Kicking the electoral reform into the long grass for a generation or more, the intention from day one of the No campaign, might seem like a fairytale ending for David Cameron’s Tories. The old way of doing things with all its institutionalised unfairness will roll on as before; the thing about fairytales though is that they don’t always have happy endings.
Thankfully the squabble, sorry debate, over voting reform has brought us all back to earth with a reassuring bump.
Over the weekend Climate Change Secretary Chris Huhne raised serious concerns about the attacks on the Liberal Democrats made by the ‘No to AV’ campaign in their leaflets and broadcasts. Just for the record although it’s nominally at least a cross party organisation much of the campaign’s money comes from people who also donate to the Conservative Party.
Speaking the to Guardian Mr Huhne criticised David Cameron for not urging the No campaign to tone down its attacks on the Lib Dem leader Nick Clegg , saying he ‘has had the power to stop these leaflets saying Nick Clegg has broken promises and told lies. He has done nothing about it.’
This, he asserts, is no way to treat coalition partners who have made painful compromises to help push through Tory policies. For his part the prime minister claims he has no control over the content of the materiel put out by the No campaign and that he and Nick Clegg would continue to work together in the national interest.
Speaking for the No campaign Lord Boateng, a former Labour cabinet minister, proof if you needed it that the No campaign is a Roman orgy of strange bedfellows, said that if the Liberal Democrats ‘find the Tories so distasteful, you have to ask why they’re in government with them’ before suggesting that if they don’t like how things are playing out they should ‘resign from the coalition.’
At the risk of getting into the sort of trouble Mr Cameron did at PMQ’s last week my first response to Lord Boateng’s comments is ‘calm down dear’; it is seldom difficult these days to spot the difference between a ray of sunshine and a Lib Dem with a grievance but this time they might just have a point.
Read the leaflets put out by ‘No to AV’ and there is something distinctly mean spirited about the way they single out Nick Clegg for attack, it is almost as offensive at the assertion they make that voters are too stupid to rank candidates in order of preference. Has the noble Lord really thought about the attitudes of the people to whom he’s lending his support, come to that have any of the senior Labour figures who have backed the campaign against AV, aren’t they members of a supposedly progressive party; the attitudes of the No campaign are anything but progressive.

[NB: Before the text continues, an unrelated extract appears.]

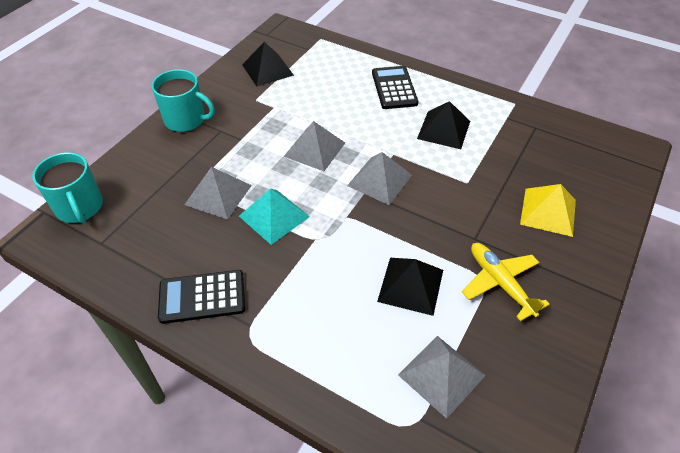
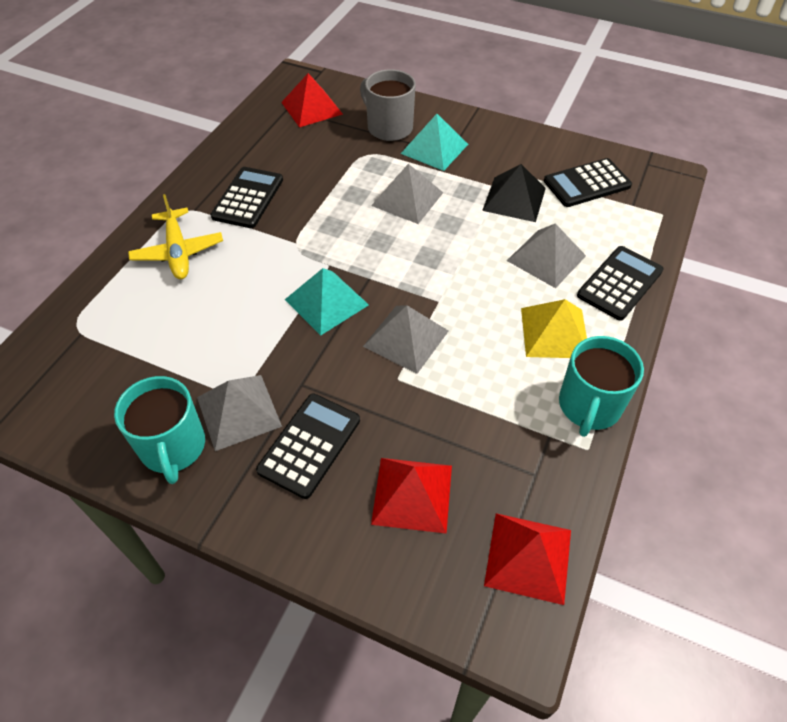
black calculator: 2 -> 4
black pyramid: 3 -> 1
grey mug: 0 -> 1
red pyramid: 0 -> 3
turquoise pyramid: 1 -> 2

The Yes campaign has been lazy and inept from day one, this has translated into a ten point gap between them and the supporters of FPTP, as we’re all learning to call the old way of voting, down from a high of eighteen points but still enough to see them crash and burn come Thursday.
What you might wonder happens then? David Cameron will have got the upper hand in a coalition where the Lib Dems need the Tories more than the Tories need them; at least that’s the theory. The thing about theories is that they often turn out to be nonsense.
Friday night might yet be the last decent nights sleep David Cameron gets between now and the next general election. If, as looks likely, the No campaign win he will spend the next four years shackled to a resentful coalition partner; they probably won’t bring down the government because that would be electoral suicide for Clegg and co; but he will be haunted every day by the possibility that they just might.
Kicking the electoral reform into the long grass for a generation or more, the intention from day one of the No campaign, might seem like a fairytale ending for David Cameron’s Tories. The old way of doing things with all its institutionalised unfairness will roll on as before; the thing about fairytales though is that they don’t always have happy endings.